Mt Spokane Photography said:


> Canon has not been selling refurb 5D MK III's. They usually let them pile up for a year or so. The Used cameras that B&H sells are not Canon refurbished. We may see Canon refurbished 5D MK III bodies at B&H, and Adorama before they appear on Canons site.



Exactly. The 70-300 L was released two years ago, yet it only showed up on Canon's refurbished site a few months ago. Some products, mysteriously, never show up on the refurbished site. For example, the 200 2.8 L prime (which is more than 16 years old) is never listed, even though there must be thousands of them out there that would be good candidates for refurbishing. 

Although the 5DII was listed on the site for a couple of years, it has really only been consistently available within the last year. 

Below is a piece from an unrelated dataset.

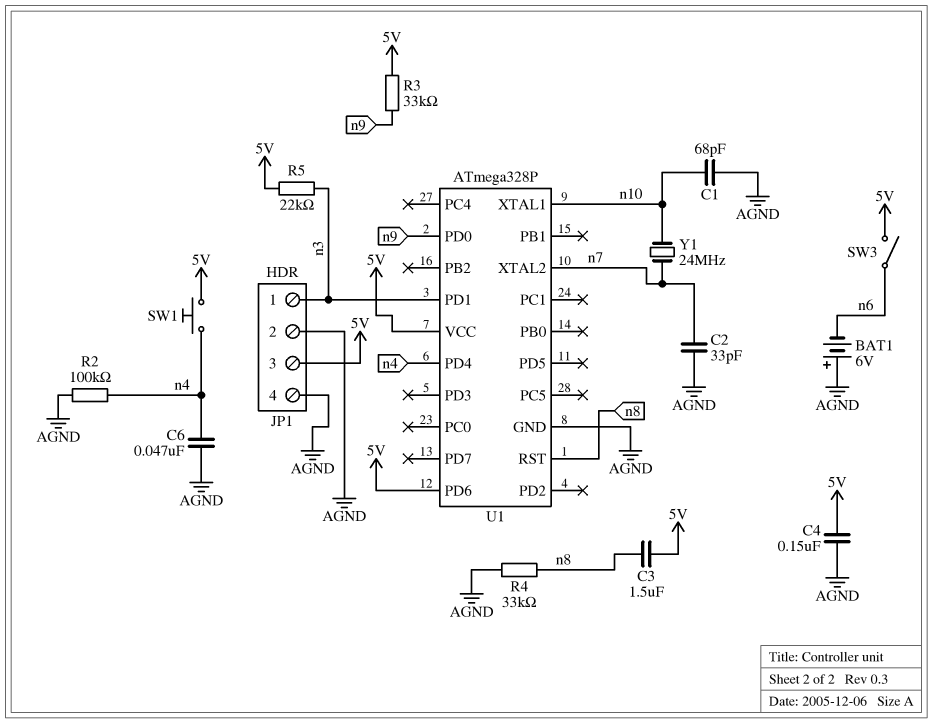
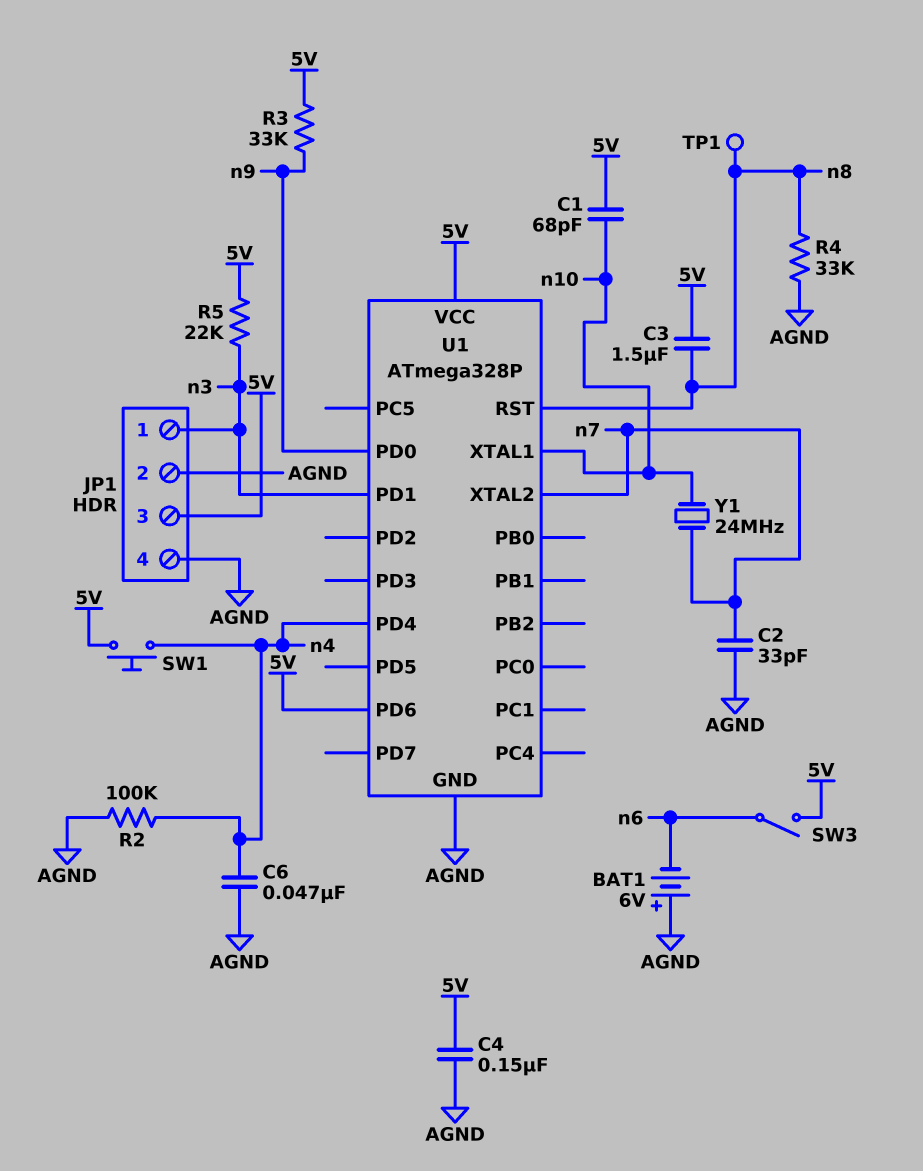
C1: 68pF (AGND, n10) -> 68pF (5V, n10)
TP1: none -> test point (n8)

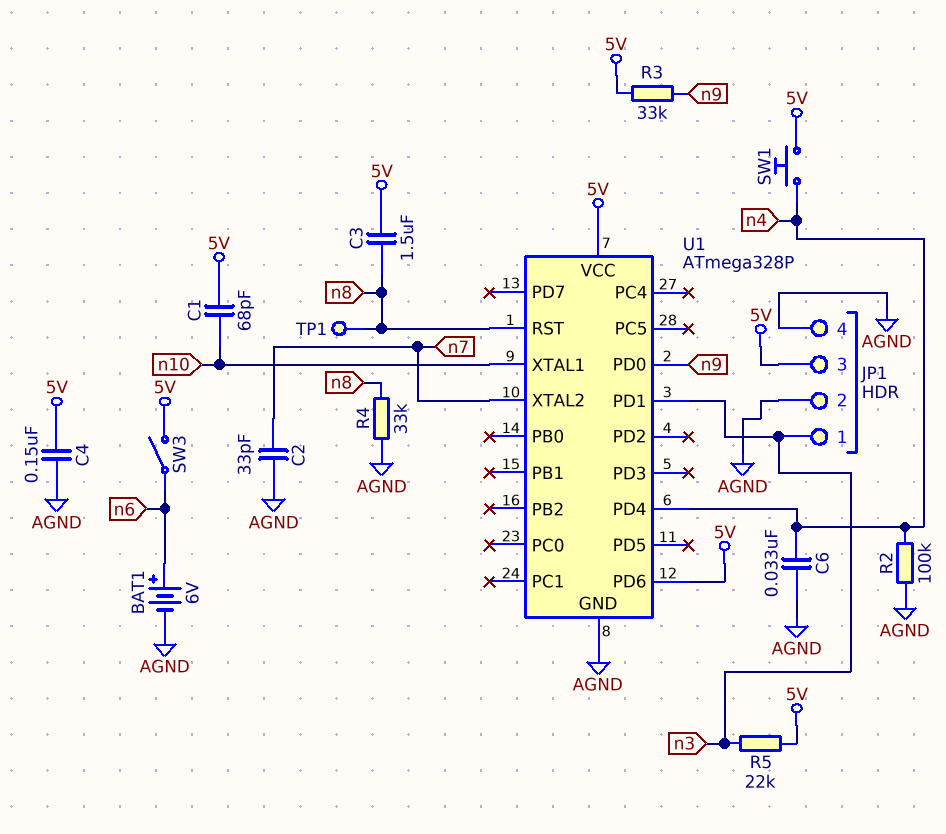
BAT1: 6V (plus AGND, minus n6) -> 6V (plus n6, minus AGND)
C6: 47nF (AGND, n4) -> 33nF (AGND, n4)
Y1: 24MHz (n7, n10) -> none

Point being, there is no consistent or predictable pattern for what gets listed and when it gets listed.


----------



## Mt Spokane Photography (Nov 7, 2012)

unfocused said:


> Mt Spokane Photography said:
> 
> 
> > Canon has not been selling refurb 5D MK III's. They usually let them pile up for a year or so. The Used cameras that B&H sells are not Canon refurbished. We may see Canon refurbished 5D MK III bodies at B&H, and Adorama before they appear on Canons site.
> ...


I asked them about when and why a product is added to the site. Basically, what they told me was that they need to have a very large number of refurbished items in stock to list it.

So, a very slow selling lens like the 200mm f/2.8 will likely never appear. The refurb lenses are usually display models or new returns, and thats a lens you seldom see on display. Any refurbs will likely go to stores like B&H.


----------



## KyleSTL (Nov 7, 2012)

Lensrentals has a used one in 8/10 condition for $2775 with a standard 90-day warranty and 3-day return period.

http://www.lensrentals.com/buy/canon/canon-eos-5d-mark-iii-serial-number-022021002455


----------



## Gino (Nov 7, 2012)

Mt Spokane Photography said:


> Canon has not been selling refurb 5D MK III's. They usually let them pile up for a year or so. The Used cameras that B&H sells are not Canon refurbished. We may see Canon refurbished 5D MK III bodies at B&H, and Adorama before they appear on Canons site.



I guess what I don't understand is why refurbished Nikon D800s have been available at Adorama for the past few weeks, yet they have no refurbished 5D MK III's listed....only used 5D MKIII. The 5D MKIII has been on the market longer, so I would think there would be refurbished cameras available for sale. 

http://www.adorama.com/INKD800R.html


----------